I cieli del Paradiso si accavallano senza oscurarsi l’un con l’altro e permettendo alla luce d’attraversarli in completa nitidezza.
A sofferir tormenti, caldi e geli | |
simili corpi la Virtù dispone | |
33 | che, come fa, non vuol ch’a noi si sveli. |
Allo stesso modo, disposizioni dell’autorità divina (la Virtù dispone) prevedono che i corpi delle anime, similmente diafani (simili) patiscano supplizi (A sofferir tormenti), caldo e gelo (caldi e geli), senza che la stessa conceda di svelar agli spiriti (non vuol ch’a noi si sveli) come riesca a farlo (come fa).
Matto è chi spera che nostra ragione | |
possa trascorrer la infinita via | |
36 | che tiene una sustanza in tre persone. |
Folle è colui nel quale germini speranza (Matto è chi spera) che l’uman intelletto (nostra ragione) possa perlustrare (trascorrer) l’(la)infinita via che racchiude un’unica sostanza (che tiene una sustanza) in tre persone, ovvero il mistero della Santissima Trinità.
La saggia guida intende dire che il discepolo non dovrebbe abbandonarsi a dubbi d’alcun tipo, avendo ricevuto l’onore della rivelazione ed essendo accompagnato nel suo tragitto su volontà divina, specialmente tenendo conto di quanto questo sia un privilegio, che il vate percepisce intensamente proprio perché a lui stesso non sarà mai possibile visionare l’Altissimo.
State contenti, umana gente, al quia; | |
ché, se potuto aveste veder tutto, | |
39 | mestier non era parturir Maria; |
Che l’umanità (umana gente) perciò s’accontenti (State contenti) di prender atto di come stanno le cose (al quia), in quanto (ché), se alla stessa fosse stato concesso di comprendere a fondo ogni mistero (se potuto aveste veder tutto) non sarebbe stato necessario che (mestier non era) Maria partorisse (parturir) Gesù.

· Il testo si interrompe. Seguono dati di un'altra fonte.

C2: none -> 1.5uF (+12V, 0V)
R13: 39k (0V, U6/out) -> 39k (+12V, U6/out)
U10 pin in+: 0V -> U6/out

e disïar vedeste sanza frutto | |
tai che sarebbe lor disio quetato, | |
42 | ch’etternalmente è dato lor per lutto: |
io dico d’Aristotile e di Plato | |
e di molt’altri» e qui chinò la fronte, | |
45 | e più non disse, e rimase turbato. |
Il discorso prosegue nel rimembrar a Dante come sia già stato constatato l’inutile aspirare (e disïar vedeste sanza frutto) alla conoscenza assoluta da parte di coloro i quali (tai che), fosse stato possibile capire, tramite intelletto, la ragione ultima delle cose, avrebbero appagato la loro sete di sapere (sarebbe lor disio quetato), mentre la tal ambizione fu restituita loro come eterna pena (ch’etternalmente è dato lor per lutto): la dotta guida confessa di riferirsi ad Aristotele, Platone e molti altri (io dico d’Aristotile e di Plato e di molt’altri), poi, nel mentre, china il capo (e qui chinò la fronte) silenziandosi (e più non disse) evidentemente scosso (e rimase turbato).

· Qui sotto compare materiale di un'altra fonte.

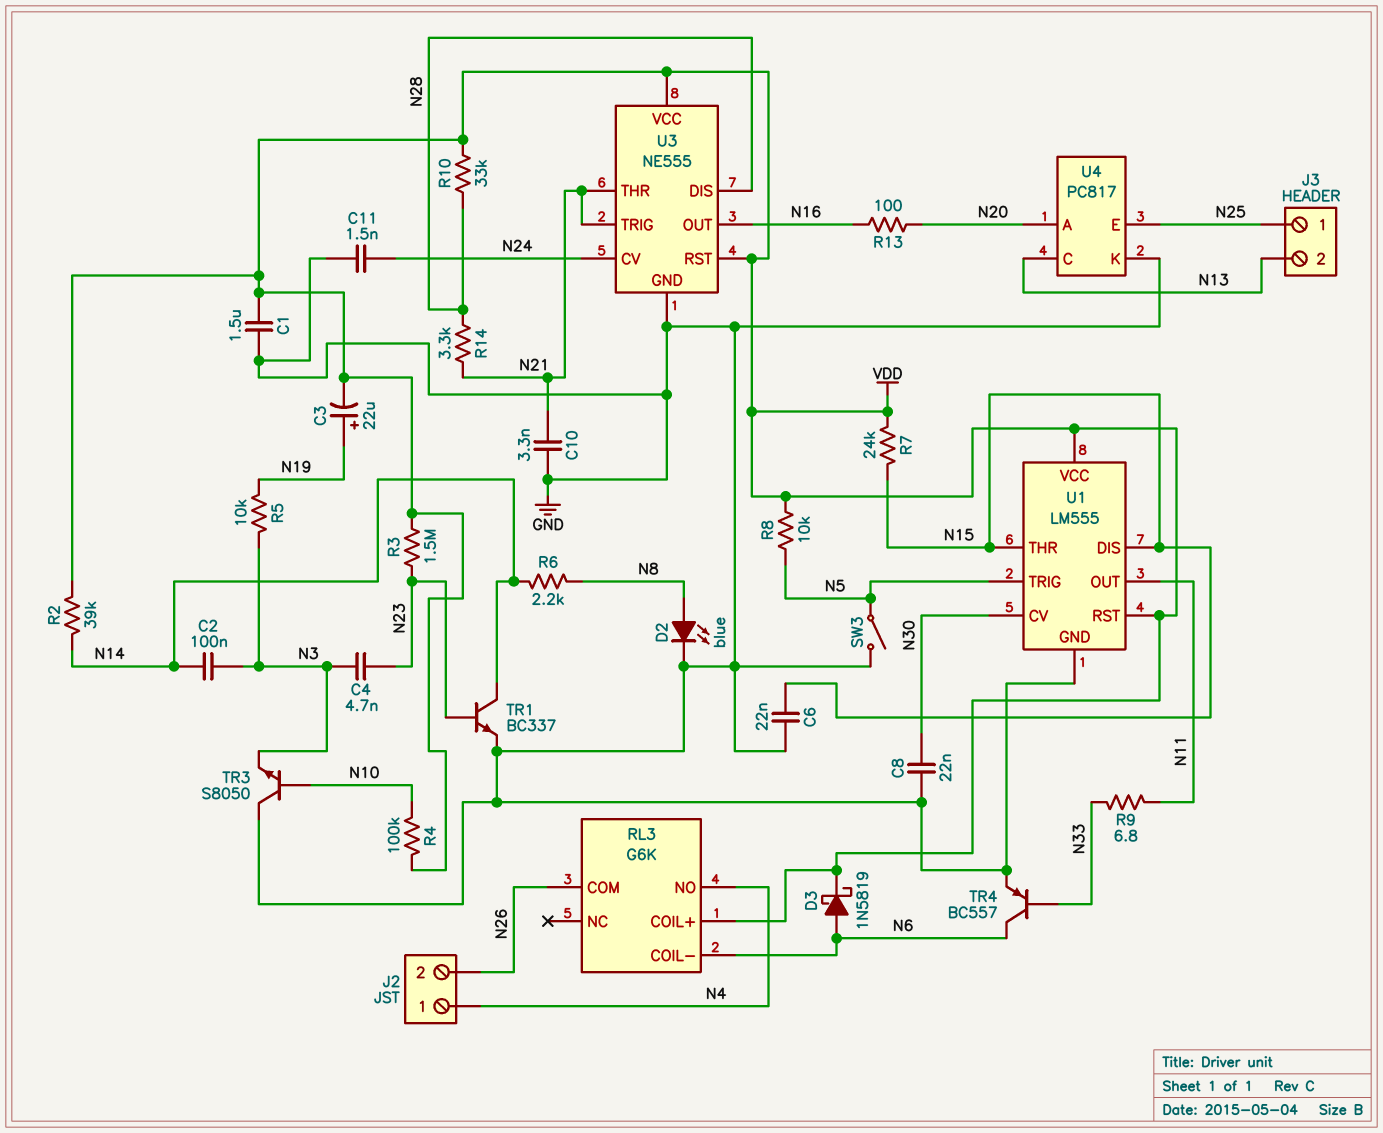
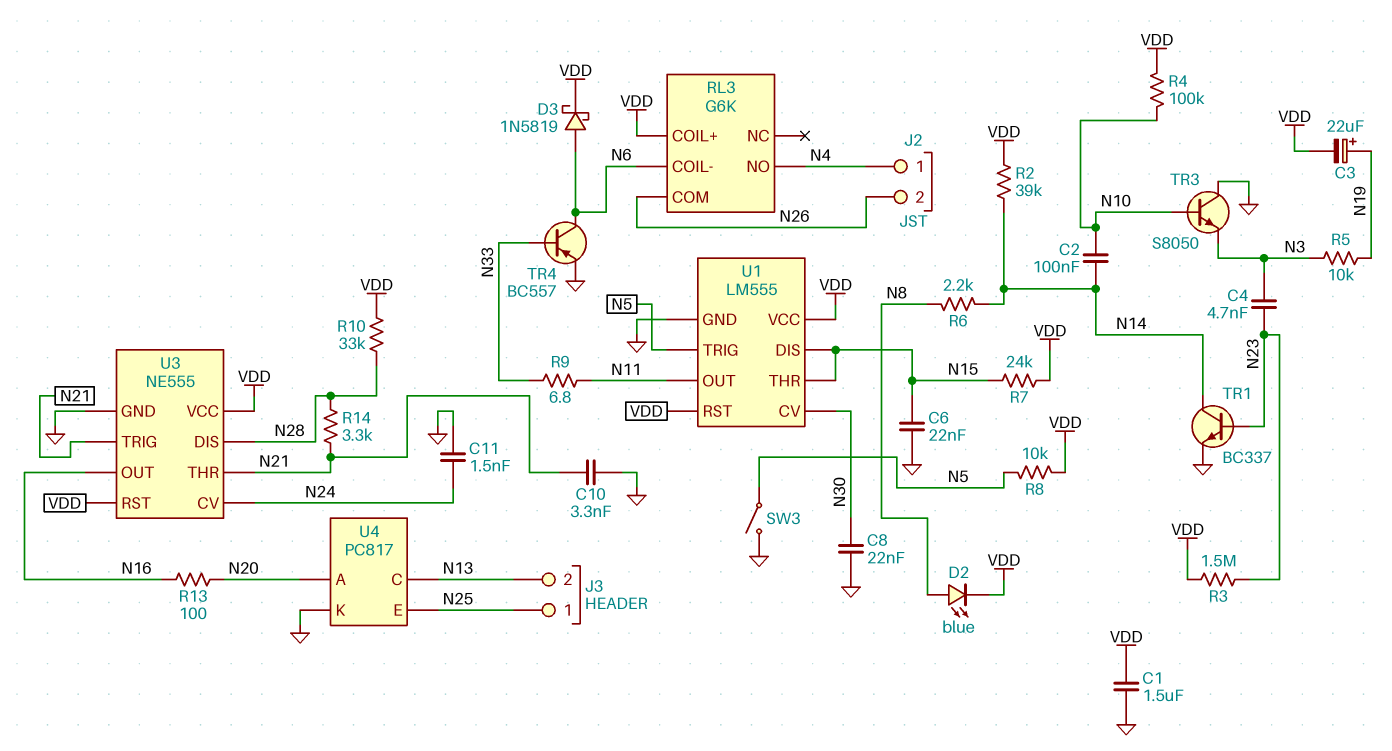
C2: 100nF (N3, N14) -> 100nF (N10, N14)
D2: LED blue (A N8, K GND) -> LED blue (A N8, K VDD)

Nella concezione filosofica del termine, “quia”, che letteralmente, nella lingua latina, significa “poiché”, indica la capacità di prendere atto d’un evento per come si manifesta, la semplice constatazione di un qualcosa che avviene, ben diversa dal “quare”, che invece rappresenta la forma più elevata di conoscenza, in dote solo all’Onnipotente, alla comprensione della quale si dedicarono filosofi e teologi, tuttavia mai raggiungendo il sapere pieno che si erano prefissati d’acquisire. Non vi fossero enigmatici disegni ad opera del divino, vana sarebbe stata, secondo il Virgilio della Commedia, la nascita del Cristo ed il suo divenire uomo per svelare al mondo verità altrimenti imperscrutabili.

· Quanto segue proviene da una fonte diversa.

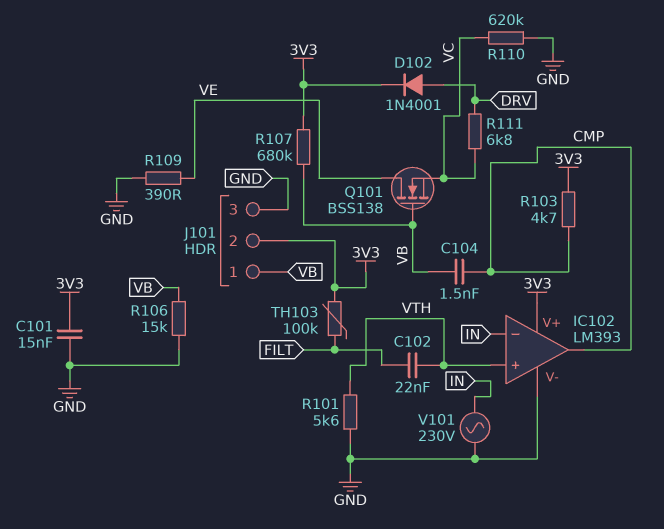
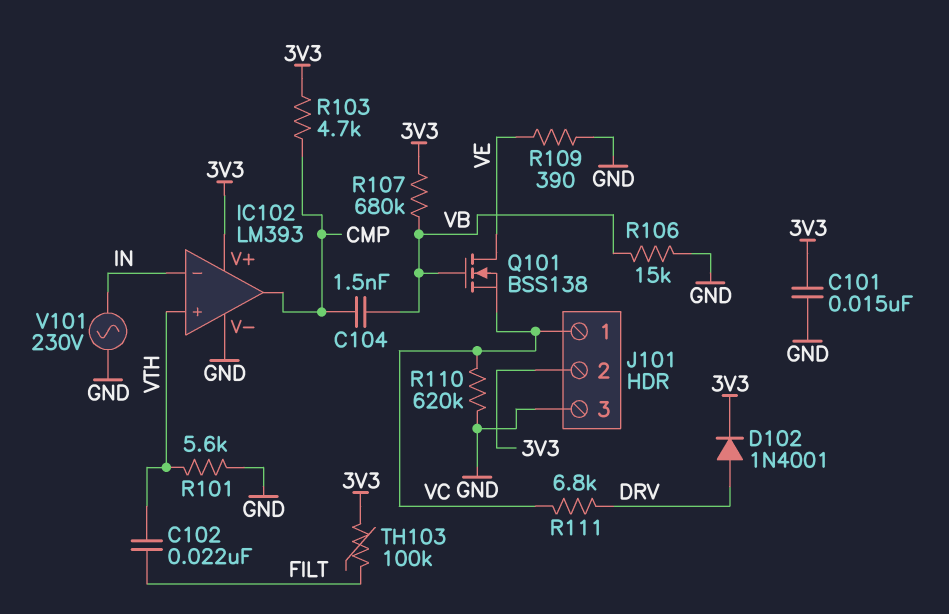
J101 pin 1: VB -> VC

Noi divenimmo intanto a piè del monte; | |
quivi trovammo la roccia sì erta, | |
48 | che ’ndarno vi sarien le gambe pronte. |
Nel frattempo i due poetanti giungono ai piedi del promontorio (Noi divenimmo intanto a piè del monte); qui si trovano davanti ad una parete rocciosa talmente ripida (quivi trovammo la roccia sì erta) che, nel tentativo di scalarla, le gambe si affaticherebbero inutilmente (che ’ndarno vi sarien le gambe pronte).
Tra Lerice e Turbìa la più diserta, | |
la più rotta ruina è una scala, | |
51 | verso di quella, agevole e aperta. |
Il versante più scosceso e malagevole (la più diserta, la più rotta ruina), che si trova nella zona tra Lerici (Lerice) e la Turbie (Turbìa), a paragone (verso di quella), sarebbe di facile ed ampia percorrenza (è agevole e aperta) quanto lo è per una una scala.
La zona citata si riferisce all’arco costiero del mar Ligure, fra Lerici, nel golfo della Spezia, e La Turbie, comune francese che si trova nel dipartimento delle Alpi Marittime, situato sopra Montecarlo.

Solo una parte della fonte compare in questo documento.